Monday, October 25, 2004

Madrone (Arbutus texana)

A few weeks ago, I can across a stand of plants that I don’t get to see very often: Texas Madrone trees (Arbutus texana). These small, beautiful trees are native to the Texas Hill Country, growing on limestone hills from here to west Texas, southeastern New Mexico, and down into Mexico. Texas Madrone bark is smooth to the touch, pinkish, and it darkens and peels away from the tree as it ages. The leaves are simple, thick and leathery.

A few days before I found this small but healthy stand of small Madrone trees, I had been wondering about my “UTI Free” formula. “UTI” stands for “urinary tract infection”. I designed the formula to help clear out a bad UTI, a common problem experienced by many women [especially those in their 20s] and the formula works quite well.
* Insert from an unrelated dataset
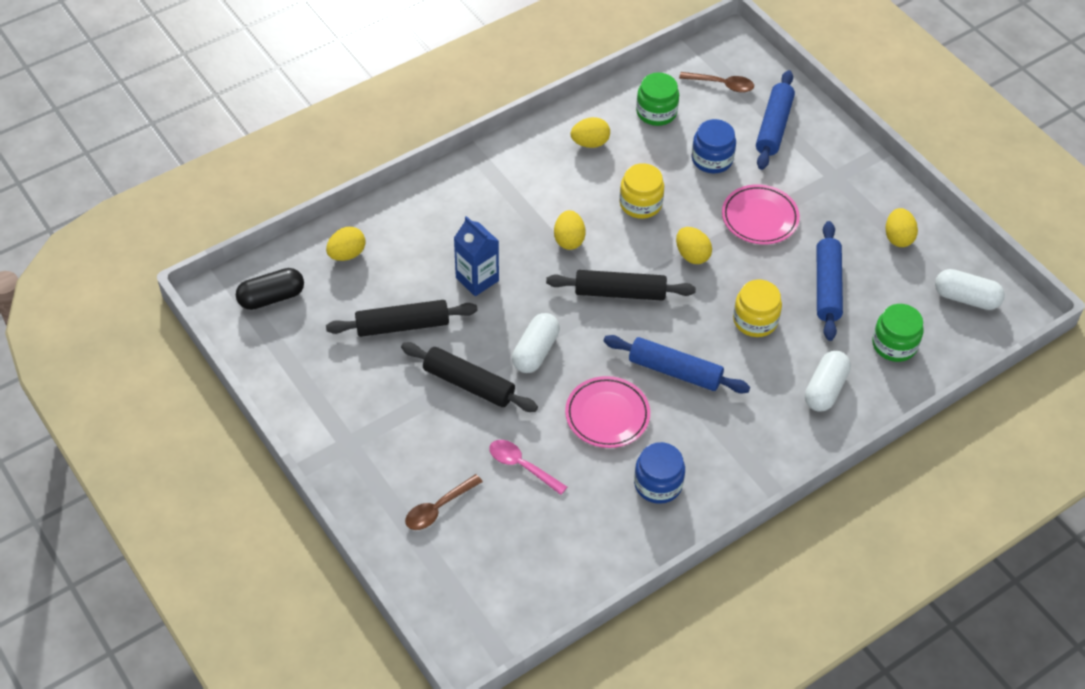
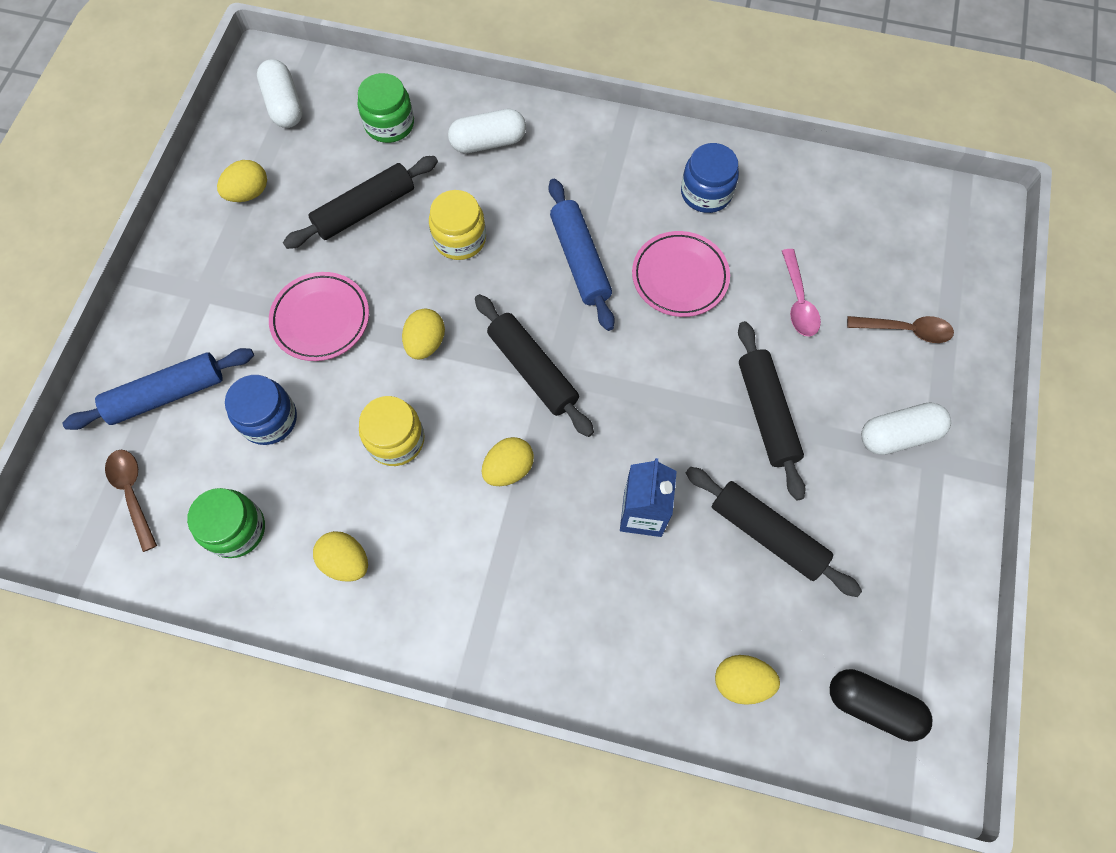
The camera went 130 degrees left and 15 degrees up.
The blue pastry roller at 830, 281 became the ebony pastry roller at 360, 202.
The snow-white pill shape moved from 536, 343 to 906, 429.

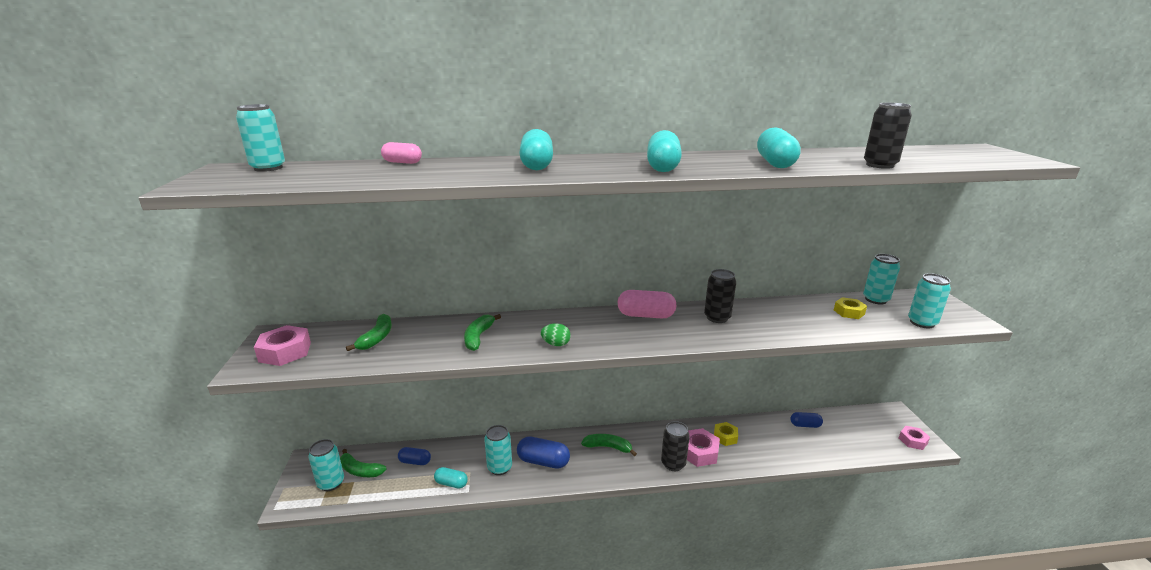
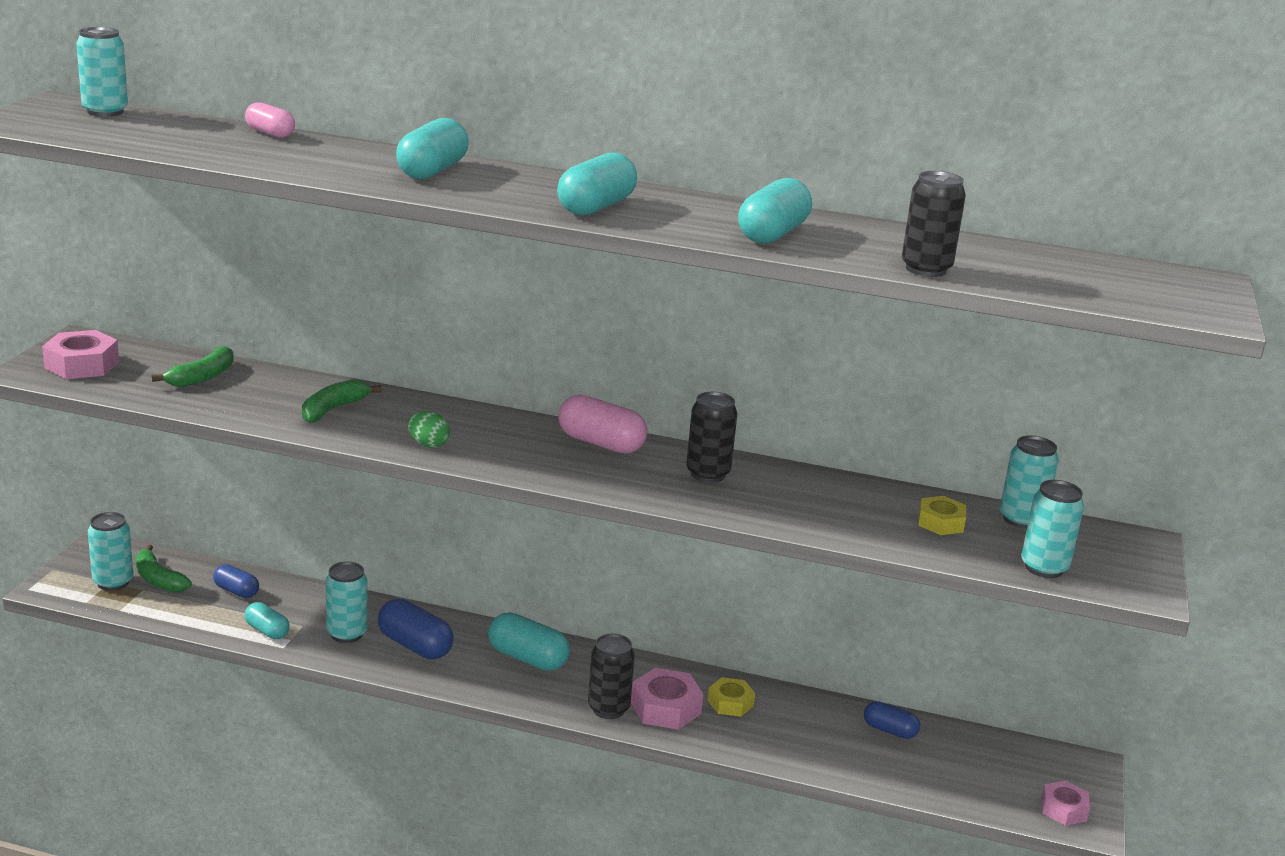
The camera went 20 degrees right and 0 degrees up.
The leaf-green banana at 609, 445 was replaced by the turquoise pill shape at 529, 642.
However, the formula relies on Manzanita (Arctostaphylos sp.), a wild medicinal plant that I gathered last time I was out in Arizona, but which does not grow wild here in Central Texas. What was I going to do when I ran out of Manzanita? What could I use locally that would have the same kind of astringent effect on the urinary tract?

When I came across the Madrone stand, I knew right away the answer to my question. Madrone leaves can be substituted for Manzanita (as well as for its better known sister herb Uva-Ursi) in teas, sitz baths, and yes, tincture formulas such as my UTI Free formula.

I carefully gathered some leaves – just a few from each tree, so few that no one would be able to tell that I had even been there – and took them back to my office kitchen to tincture them. Once again my beloved plants had come to my aid!